Objectives: to demonstrate nurses’ perception of their hospital environments and nursing care left undone in Thai hospitals.
Methods: A retrospective design was used for this study. Survey data was collected from large random samples of registered nurses who were employed in hospitals in Thailand in the years 2007, 2012, and 2015. This data used to derive rates of nurse work environment using the practice environment scale of the nursing work index (PES-NWI), nurse staffing measured by patient to nurse ratio and the number of working hour, as well as nursing care left undone. The samples of the study consisted of 8,010 nurses working in thirteen general and 26 regional hospitals, 92 community hospitals, and five university hospitals in Thailand who had at least one year of experience in clinical nursing practice.

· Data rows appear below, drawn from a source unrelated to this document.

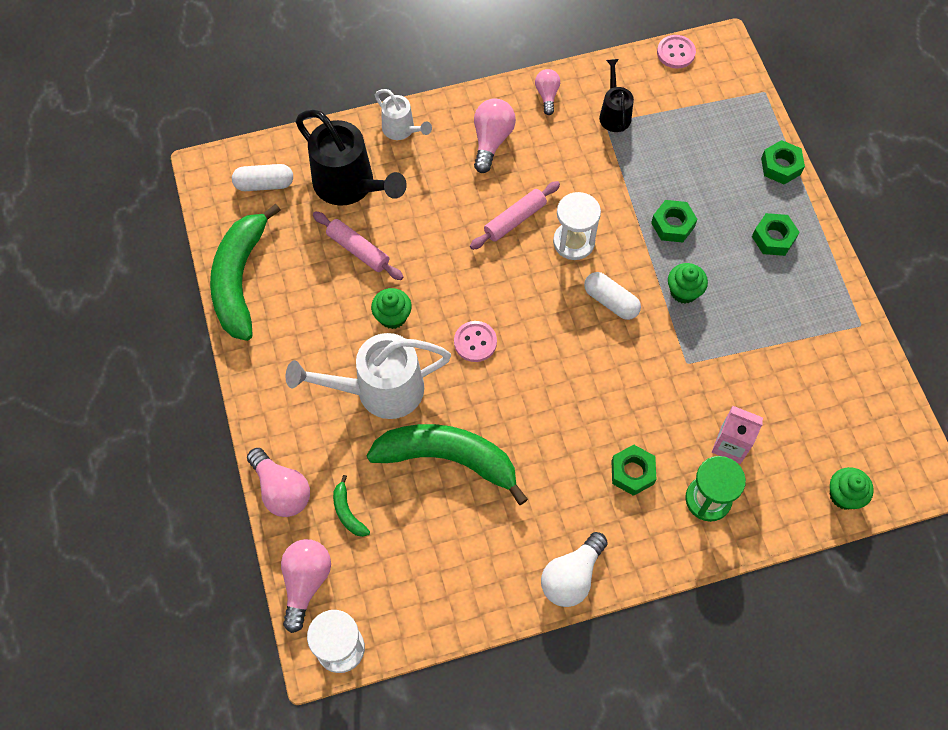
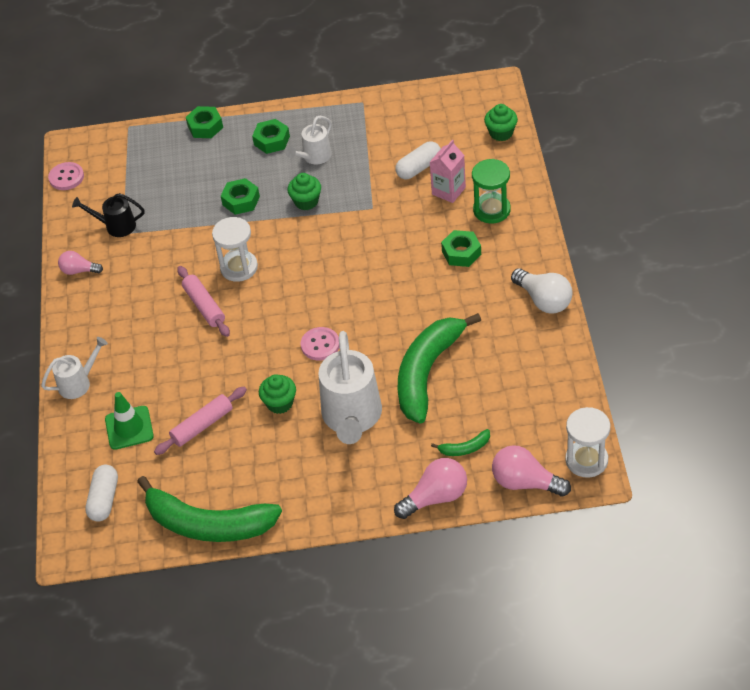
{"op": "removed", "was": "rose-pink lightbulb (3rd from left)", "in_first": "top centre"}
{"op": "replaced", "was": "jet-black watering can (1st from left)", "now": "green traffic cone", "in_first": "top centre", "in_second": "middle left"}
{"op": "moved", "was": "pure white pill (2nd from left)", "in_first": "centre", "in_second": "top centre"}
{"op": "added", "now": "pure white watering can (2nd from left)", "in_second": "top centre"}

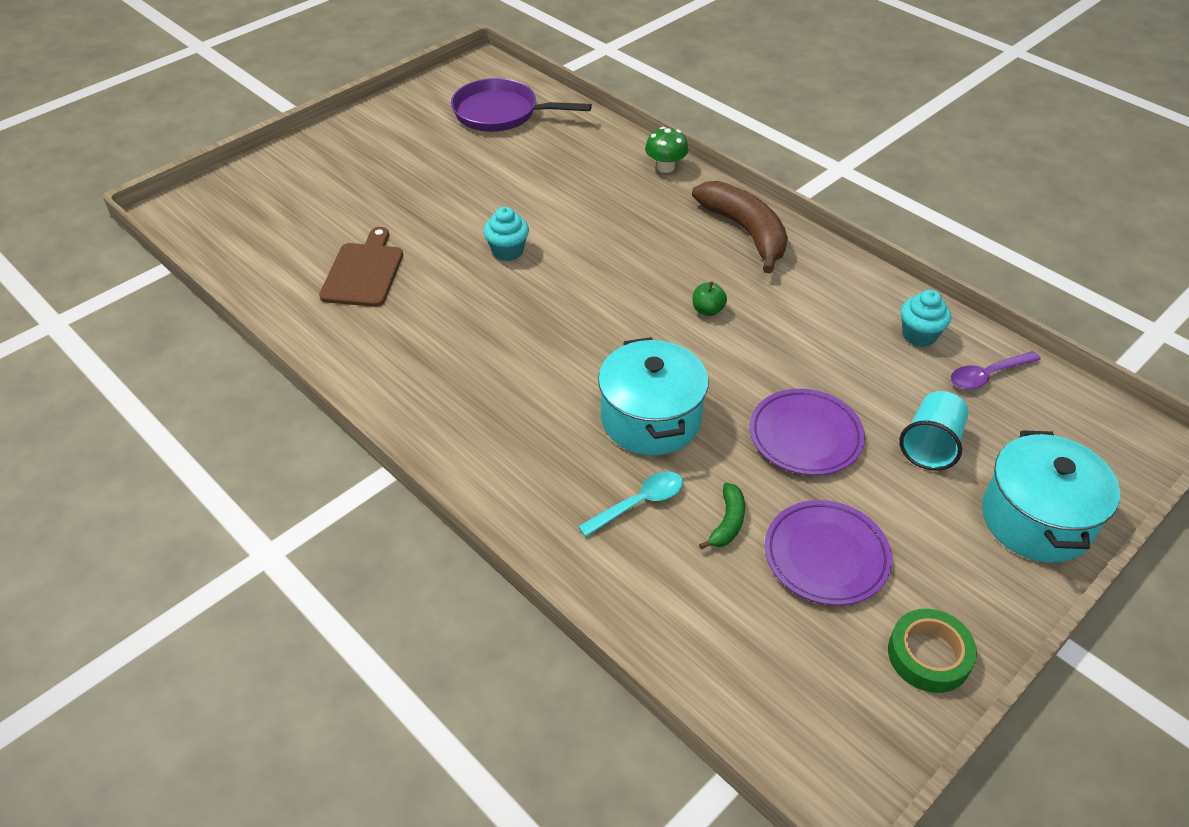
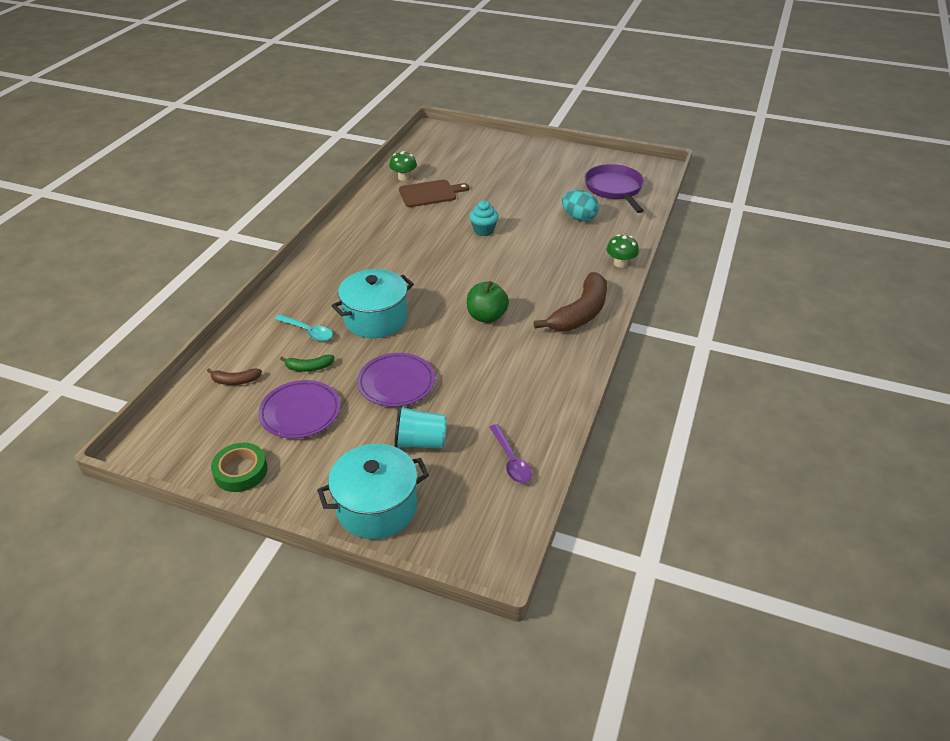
{"op": "resized", "was": "green apple fruit", "in_first": "centre", "in_second": "centre", "ratio": 1.75}
{"op": "removed", "was": "turquoise muffin (2nd from left)", "in_first": "middle right"}
{"op": "turned", "was": "violet spoon", "in_first": "middle right", "in_second": "centre", "clockwise": -150}
{"op": "added", "now": "green toadstool (1st from left)", "in_second": "top centre"}
{"op": "added", "now": "turquoise toy egg", "in_second": "top centre"}
{"op": "added", "now": "dark brown banana fruit (1st from left)", "in_second": "middle left"}

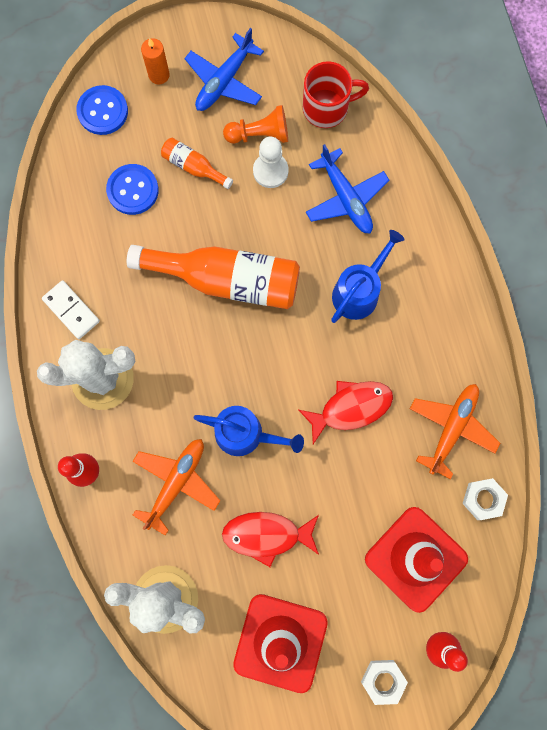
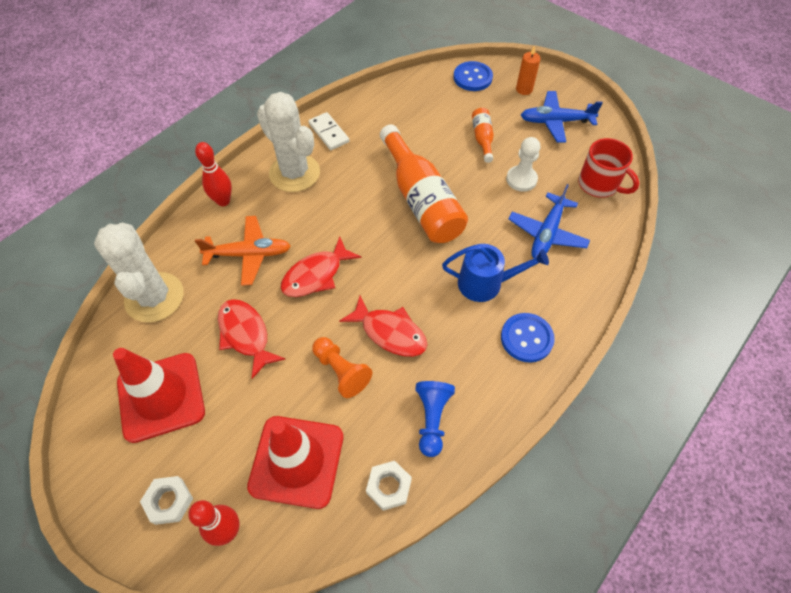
{"op": "moved", "was": "orange-coloured game pawn", "in_first": "top centre", "in_second": "centre"}
{"op": "moved", "was": "blue button (2nd from left)", "in_first": "top left", "in_second": "middle right"}
{"op": "turned", "was": "pure white domino", "in_first": "middle left", "in_second": "top centre", "clockwise": -45}
{"op": "replaced", "was": "orange-coloured aeroplane (2nd from left)", "now": "blue game pawn", "in_first": "middle right", "in_second": "bottom centre"}
{"op": "replaced", "was": "blue watering can (1st from left)", "now": "scarlet fish (2nd from left)", "in_first": "centre", "in_second": "centre"}

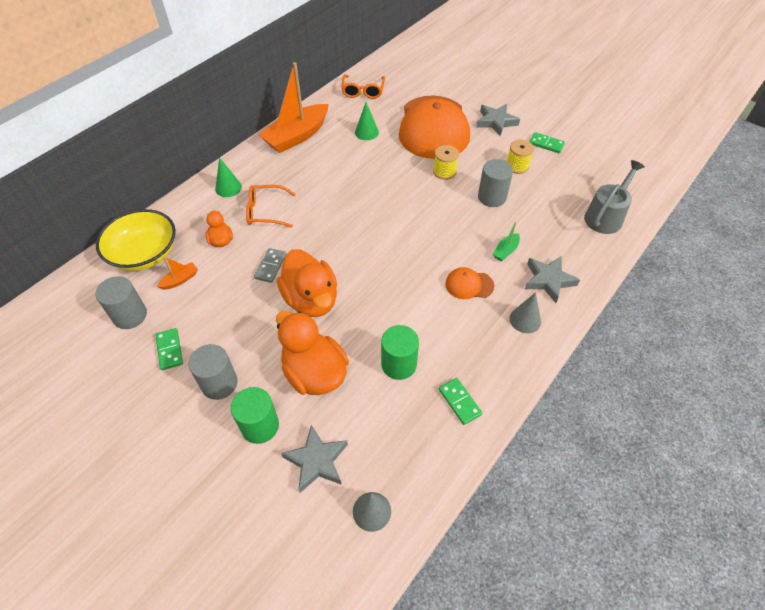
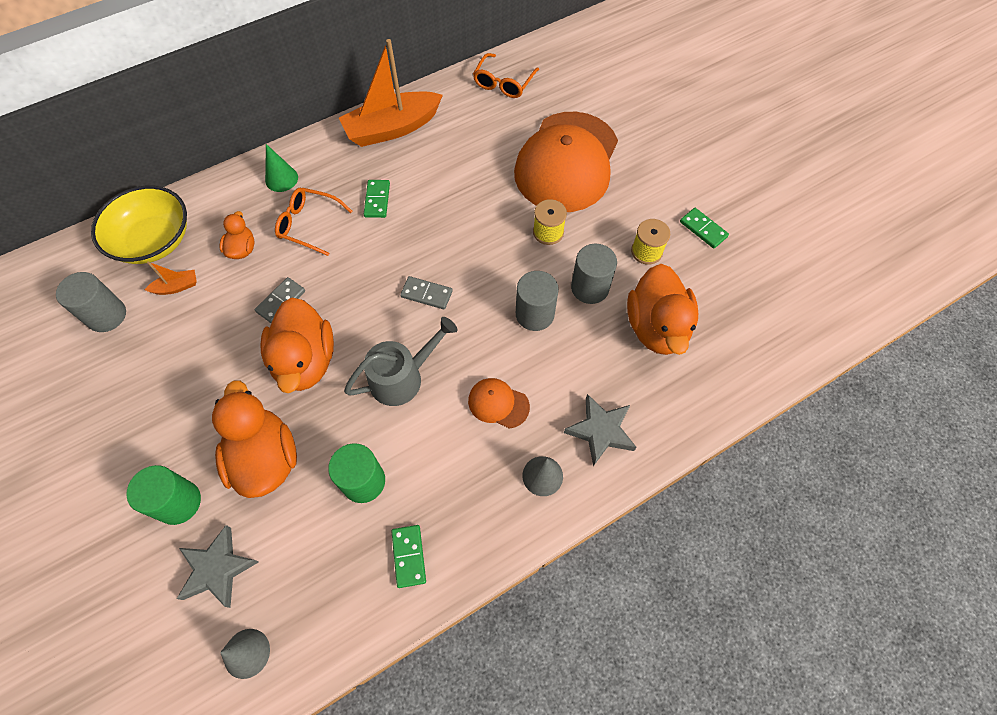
{"op": "removed", "was": "green solid cone (2nd from left)", "in_first": "top centre"}
{"op": "removed", "was": "grey five-pointed star (2nd from left)", "in_first": "top centre"}
{"op": "moved", "was": "grey watering can", "in_first": "top right", "in_second": "centre"}
{"op": "removed", "was": "green boat", "in_first": "centre"}
{"op": "moved", "was": "green domino (1st from left)", "in_first": "middle left", "in_second": "top centre"}
{"op": "moved", "was": "grey cylinder shape (2nd from left)", "in_first": "middle left", "in_second": "centre"}
{"op": "added", "now": "orange-coloured rubber duck (4th from left)", "in_second": "centre"}
{"op": "added", "now": "grey domino (2nd from left)", "in_second": "centre"}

Analyses were made by descriptive statistics.
Results: Study results indicated that there was variation in the mean of work environment subscales. The patient to nurse ratio average was 1:8-13. The average number of working hours of was 50-55 hour per week. Nurses reported that important nursing tasks such as educating patients and family, preparing patients and their families for discharge, comforting and talking with patients, providing skin care and oral hygiene, and adequately documenting nursing care were often left undone because of lack of time.
Conclusions: The result of inadequate staffing and resources as well as deficiencies in human resource management may affect nurses who did not have enough time to do essential nursing tasks. Further research is needed to look at the impact of work conditions on nursing care left undone.